When the emerald ash borer started hitting this part of the country a company that collects tree waste, Missouri Organic, called O’Neill to see if he’d like to really get busy with this city timber business. They helped him turn an old metal auto parts warehouse into an urban lumber yard with tall, thick planks of local maple, walnut, and of course ash, filling racks.
“It’s just huge, going from an amateur level to a professional level,” says O’Neill. “I just can’t believe we’re sitting in a showroom with hard wood lumber harvested from the city right now. You know, 200 trees waiting to get sawn up, so it keeps getting better and better and better."
O’Neill’s mobile saw mill, mounted on a truck trailer, slices a 2000 pound oak log into manageable planks. It’s not uncommon to hit bullets, nails or bigger hunks of metal in city trees. They’re not practical for industrial use. Most saw mills won’t touch them. Urban trees do have character though, and they’re free.
Tree trimmers drop trunks off rather than paying to dispose of them, or cutting them up for cheap stuff like firewood and mulch. O’Neill and his crew saw them into planks to build furniture, cabinets and other decorative fixtures.
“The only missing piece is to get the wood into the hands of people who can make the most of it,” says O’Neill.
That’s where the new showroom comes in.
Urban Lumber’s grand opening draws a mix of gnarled wood workers, some missing a finger or two, construction executives in crisp dress shirts, and architects.
“Well, I just think their timing is great,” says Mark McHenry, a principal with MSM Architects. “There’s so much emphasis these days on local materials, that’s a big part of the sustainable movement in my profession, architecture.”
McHenry, beaming over his cup of local craft beer, says growing demand for local products, coupled with the enormous dead tree supply on the way should be good for Urban Lumber.

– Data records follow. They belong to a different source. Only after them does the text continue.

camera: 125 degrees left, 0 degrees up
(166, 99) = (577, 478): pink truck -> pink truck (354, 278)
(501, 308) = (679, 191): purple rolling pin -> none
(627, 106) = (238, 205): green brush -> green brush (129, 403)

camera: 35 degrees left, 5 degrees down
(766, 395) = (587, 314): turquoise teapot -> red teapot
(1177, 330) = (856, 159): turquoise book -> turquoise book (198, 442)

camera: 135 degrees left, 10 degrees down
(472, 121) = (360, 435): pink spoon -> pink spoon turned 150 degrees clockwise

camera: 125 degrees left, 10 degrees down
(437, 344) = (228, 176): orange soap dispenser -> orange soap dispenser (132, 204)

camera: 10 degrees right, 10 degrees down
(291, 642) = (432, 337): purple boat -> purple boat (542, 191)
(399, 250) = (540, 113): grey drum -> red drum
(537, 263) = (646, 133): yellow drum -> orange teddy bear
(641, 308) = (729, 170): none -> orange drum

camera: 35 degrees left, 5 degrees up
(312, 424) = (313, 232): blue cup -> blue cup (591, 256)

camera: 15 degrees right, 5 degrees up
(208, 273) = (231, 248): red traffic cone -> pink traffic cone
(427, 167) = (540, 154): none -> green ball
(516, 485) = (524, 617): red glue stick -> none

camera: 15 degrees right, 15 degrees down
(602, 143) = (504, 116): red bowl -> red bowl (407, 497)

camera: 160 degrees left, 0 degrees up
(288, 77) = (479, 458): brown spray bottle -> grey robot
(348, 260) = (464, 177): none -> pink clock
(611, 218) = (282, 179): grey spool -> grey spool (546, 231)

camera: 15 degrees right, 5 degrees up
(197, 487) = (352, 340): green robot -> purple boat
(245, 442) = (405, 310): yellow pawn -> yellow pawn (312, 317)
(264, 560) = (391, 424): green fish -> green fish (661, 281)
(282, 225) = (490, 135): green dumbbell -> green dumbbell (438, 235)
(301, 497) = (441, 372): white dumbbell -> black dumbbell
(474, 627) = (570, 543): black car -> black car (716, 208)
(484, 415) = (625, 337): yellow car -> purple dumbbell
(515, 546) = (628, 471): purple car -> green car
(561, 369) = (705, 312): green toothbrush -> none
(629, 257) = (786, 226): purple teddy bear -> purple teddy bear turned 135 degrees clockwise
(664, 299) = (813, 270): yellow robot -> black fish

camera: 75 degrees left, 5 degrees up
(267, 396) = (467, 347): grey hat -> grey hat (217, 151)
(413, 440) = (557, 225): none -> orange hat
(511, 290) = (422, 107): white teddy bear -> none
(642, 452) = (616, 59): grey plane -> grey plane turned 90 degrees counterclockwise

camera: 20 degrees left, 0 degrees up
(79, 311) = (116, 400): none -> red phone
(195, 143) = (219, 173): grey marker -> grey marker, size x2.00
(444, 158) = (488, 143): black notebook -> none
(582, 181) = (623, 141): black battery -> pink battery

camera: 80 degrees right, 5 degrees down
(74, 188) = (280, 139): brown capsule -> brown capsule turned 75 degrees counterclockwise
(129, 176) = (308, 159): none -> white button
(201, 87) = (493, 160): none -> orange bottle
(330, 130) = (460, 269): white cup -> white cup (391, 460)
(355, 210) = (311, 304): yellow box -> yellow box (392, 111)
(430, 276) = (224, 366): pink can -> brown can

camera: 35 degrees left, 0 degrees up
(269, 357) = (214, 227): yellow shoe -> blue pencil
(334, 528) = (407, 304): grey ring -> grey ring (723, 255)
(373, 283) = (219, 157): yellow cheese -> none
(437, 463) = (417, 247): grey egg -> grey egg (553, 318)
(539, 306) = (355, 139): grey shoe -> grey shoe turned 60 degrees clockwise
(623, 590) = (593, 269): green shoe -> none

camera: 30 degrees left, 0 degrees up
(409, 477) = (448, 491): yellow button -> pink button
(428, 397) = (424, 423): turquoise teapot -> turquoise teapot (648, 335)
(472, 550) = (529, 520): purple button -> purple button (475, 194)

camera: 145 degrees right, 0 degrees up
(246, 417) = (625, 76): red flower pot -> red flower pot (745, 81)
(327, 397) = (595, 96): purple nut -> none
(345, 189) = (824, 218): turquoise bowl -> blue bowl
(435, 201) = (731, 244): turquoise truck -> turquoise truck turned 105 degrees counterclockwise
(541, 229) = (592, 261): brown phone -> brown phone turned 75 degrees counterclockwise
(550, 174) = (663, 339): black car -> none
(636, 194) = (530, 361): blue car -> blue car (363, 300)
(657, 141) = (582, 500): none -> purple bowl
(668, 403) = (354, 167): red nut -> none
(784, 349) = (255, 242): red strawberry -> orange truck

“I think these guys are absolutely going to take off,” he predicts.
That’s the idea.
O’Neill’s already talking about expanding the showroom, and opening branches across the state line in Kansas. All of which sounds great to Ryan Armbrust, with the Kansas Forest Service. Because if companies like Urban Lumber can create a market for city timber, the enormous ash tree die-off might just help fund the next generation urban forest.
“If that dead tree then has a value, that means it’s not just something we have to deal with and get out of the way, but potentially, and this is very hypothetical still at this stage, but potentially that value of that tree can be used to support planting programs that can get more trees back into our communities,” says Armbrust.
So far, demand would be the weak link in this urban timber cycle. Because with storms getting stronger, with rampant pests and disease killing everything from ash to pine to walnut, the city trees are sure to keep dying and fueling this industry with steady supply for years to come.